Python Script to Pyspark Script


I am unable to convert this data into pyspark script.

    data = [(1, 'N'),
            (2, 'N'),
            (3, 'N'),
            (4, 'Y'),
            (5, 'Y'),
            (6, 'N'),
            (7, 'N'),
            (8, 'Y'),
            (9, 'Y'),
            (10, 'N')]
    modified_data = []
    new_col = 0  # Initialize new_col
    for id_, flag in data:
        if flag == 'N':
            new_col = id_ - 1
        modified_data.append((id_, flag, new_col))
    print(modified_data)

The result should be:

[(1, 'N', 0), (2, 'N', 1), (3, 'N', 2), (4, 'Y', 2), (5, 'Y', 2), (6, 'N', 5), (7, 'N', 6), (8, 'Y', 6), (9, 'Y', 6), (10, 'N', 9)]

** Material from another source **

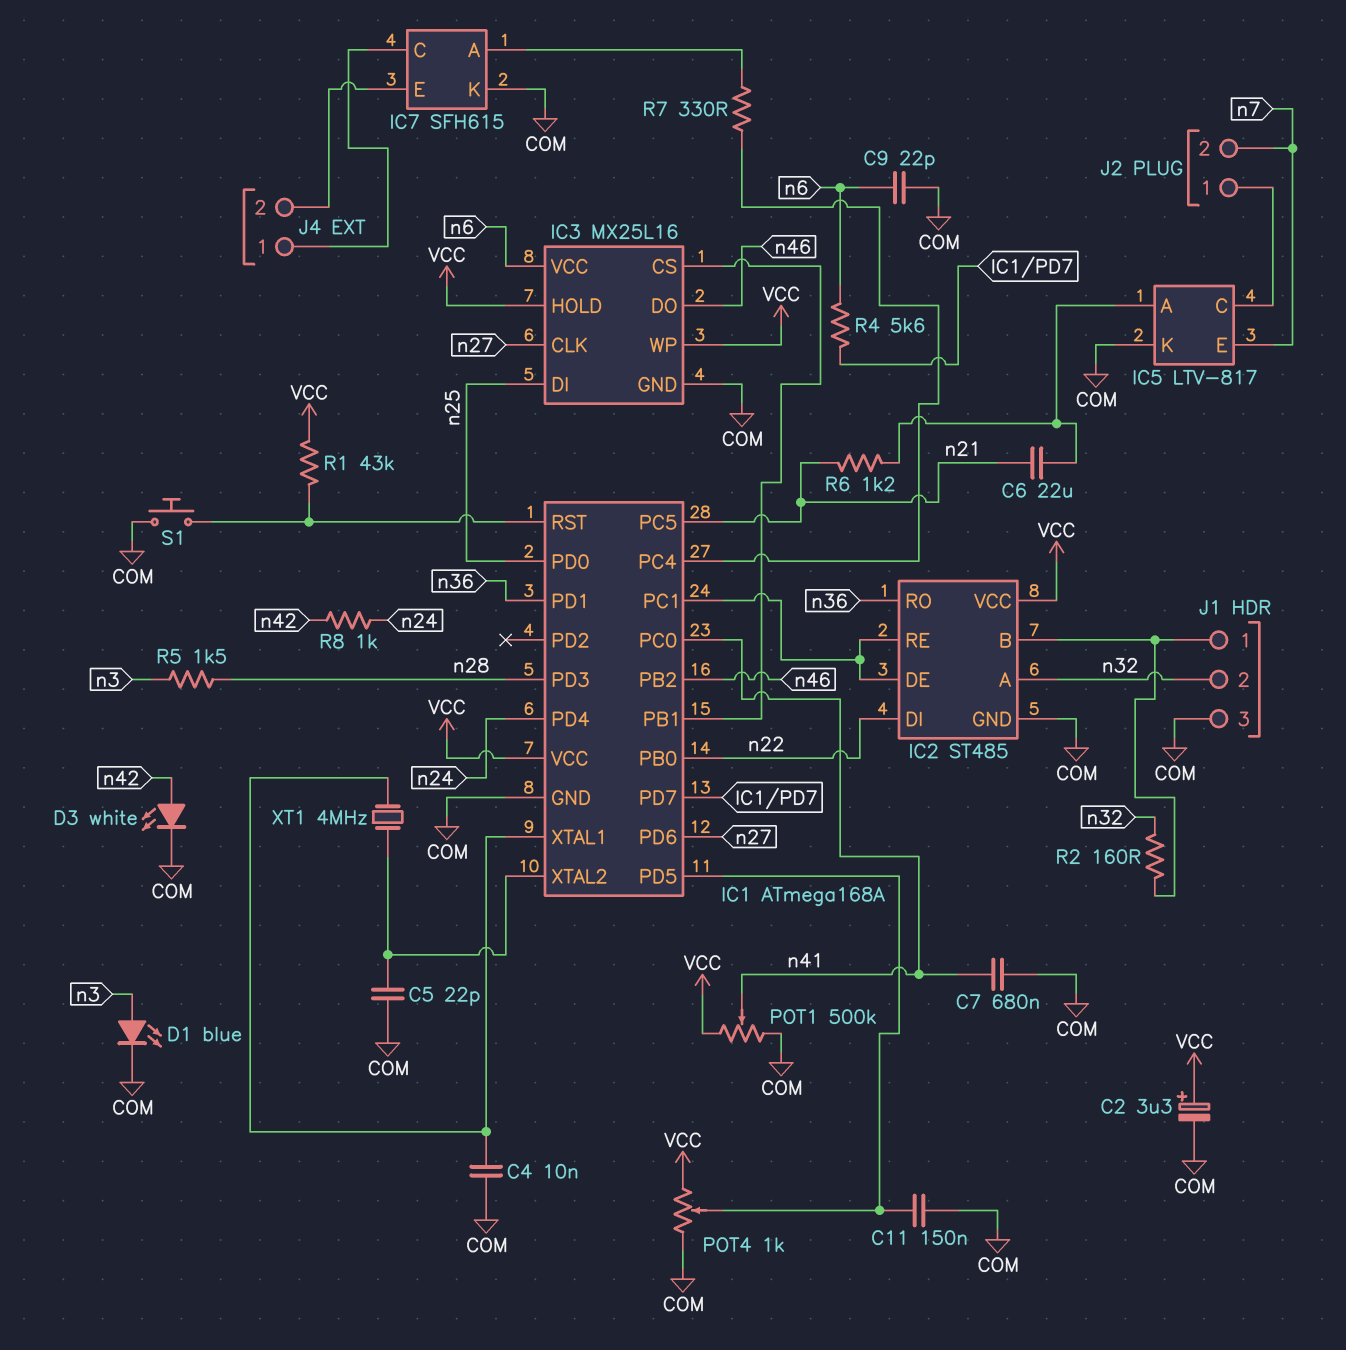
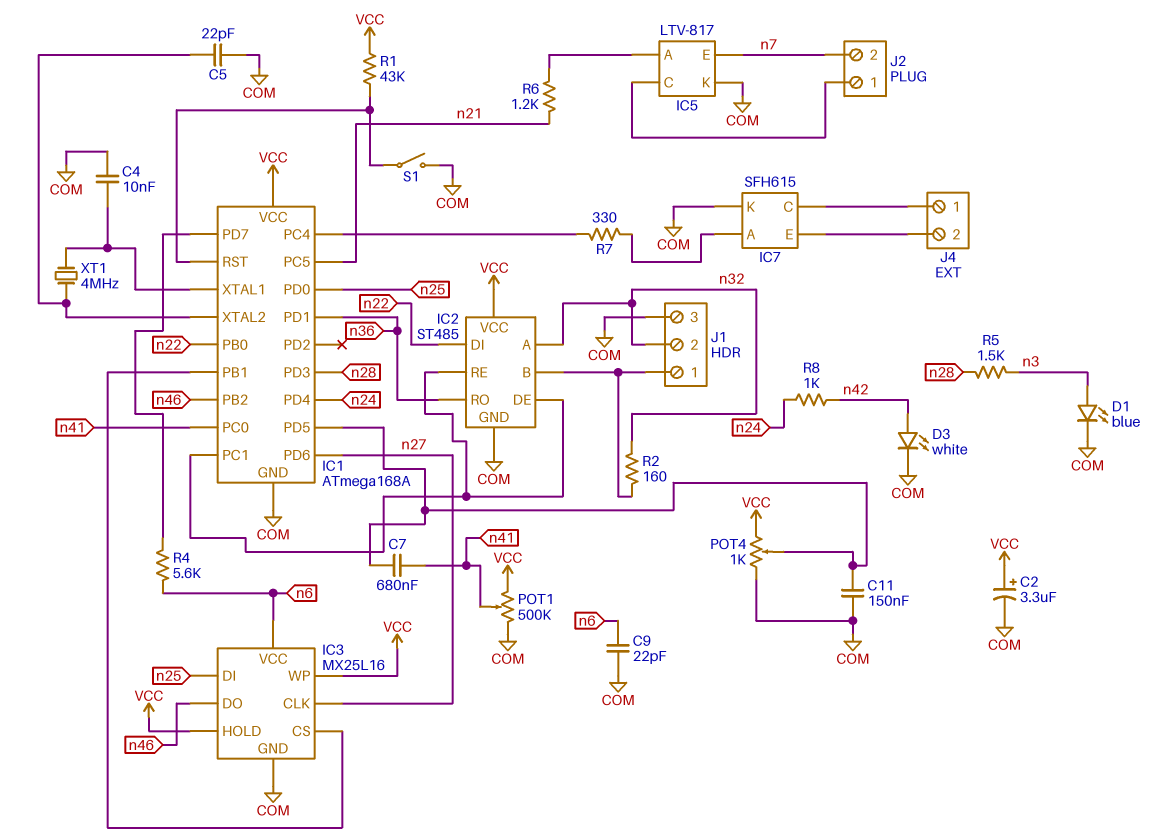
C6: 22uF (IC5/A, n21) -> none
C7: 680nF (COM, n41) -> 680nF (IC1/PD5, n41)
S1: button (COM, IC1/RST) -> switch (COM, IC1/RST)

Here data is dataframe. Need to add new_col into it with the result value.


Solution

  • Check this out

    import pyspark.sql.functions as f
    
    data = [
        (1, 'N'),
        (2, 'N'),
        (3, 'N'),
        (4, 'Y'),
        (5, 'Y'),
        (6, 'N'),
        (7, 'N'),
        (8, 'Y'),
        (9, 'Y'),
        (10, 'N')
    ]
    df = spark.createDataFrame(data, ['id', 'flag'])
    df = (
        df
        .withColumn('new_col', f.when(f.col('flag') == 'N', f.col('id') - 1))
        .withColumn('new_col', f.when(f.col('new_col').isNull(), f.last(f.col('new_col'), True).over(Window.orderBy('id'))).otherwise(f.col('new_col')))
    )
    
    df.show()
    

    And the output is:

    +---+----+-------+                                                              
    | id|flag|new_col|
    +---+----+-------+
    |  1|   N|      0|
    |  2|   N|      1|
    |  3|   N|      2|
    |  4|   Y|      2|
    |  5|   Y|      2|
    |  6|   N|      5|
    |  7|   N|      6|
    |  8|   Y|      6|
    |  9|   Y|      6|
    | 10|   N|      9|
    +---+----+-------+